Non-Rigid Structure from Motion (NRSfM) refers to the problem of reconstructing cameras and the 3D point cloud of a non-rigid object from an ensemble of images with 2D correspondences. Current NRSfM algorithms are limited from two perspectives: (i) the number of images, and (ii) the type of shape variability they can handle. These difficulties stem from the inherent conflict between the condition of the system and the degrees of freedom needing to be modeled -- which has hampered its practical utility for many applications within vision. In this paper we propose a novel hierarchical sparse coding model for NRSFM which can overcome (i) and (ii) to such an extent, that NRSFM can be applied to problems in vision previously thought too ill posed.
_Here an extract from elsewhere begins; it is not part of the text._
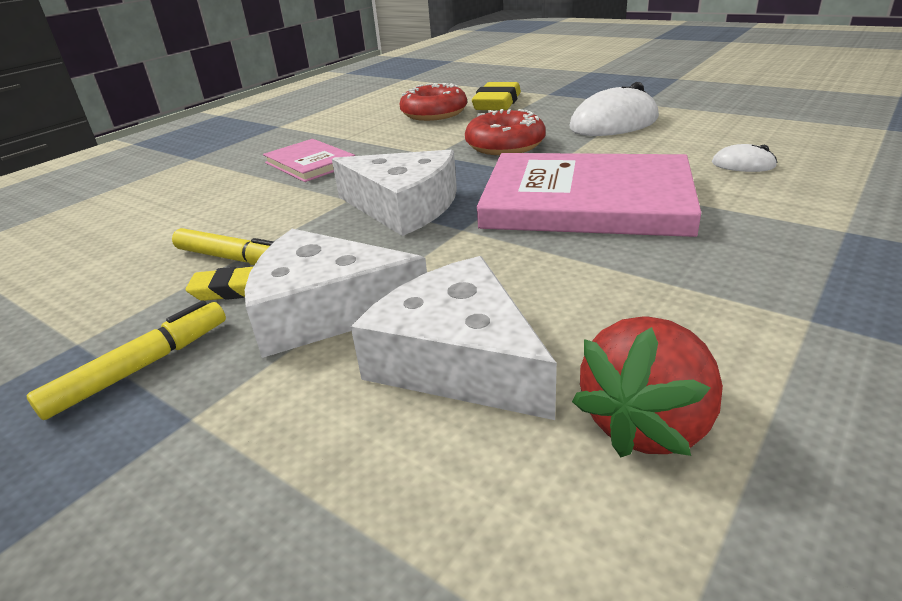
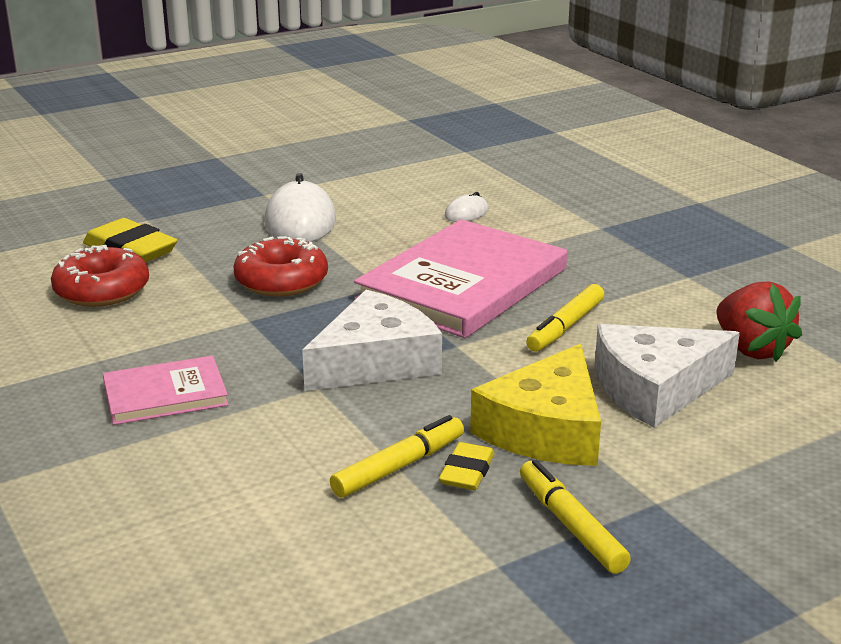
camera: 70 degrees left, 5 degrees down
(325, 310) = (546, 429): white cheese -> yellow cheese
(557, 269) = (566, 326): none -> yellow marker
Our approach is realized in practice as the training of an unsupervised deep neural network (DNN) auto-encoder with a unique architecture that is able to disentangle pose from 3D structure. Using modern deep learning computational platforms allows us to solve NRSfM problems at an unprecedented scale and shape complexity. Our approach has no 3D supervision, relying solely on 2D point correspondences. Further, our approach is also able to handle missing/occluded 2D points without the need for matrix completion. Extensive experiments demonstrate the impressive performance of our approach where we exhibit superior precision and robustness against all available state-of-the-art works in some instances by an order of magnitude. We further propose a new quality measure (based on the network weights) which circumvents the need for 3D ground-truth to ascertain the confidence we have in the reconstructability. We believe our work to be a significant advance over state-of-the-art in NRSFM.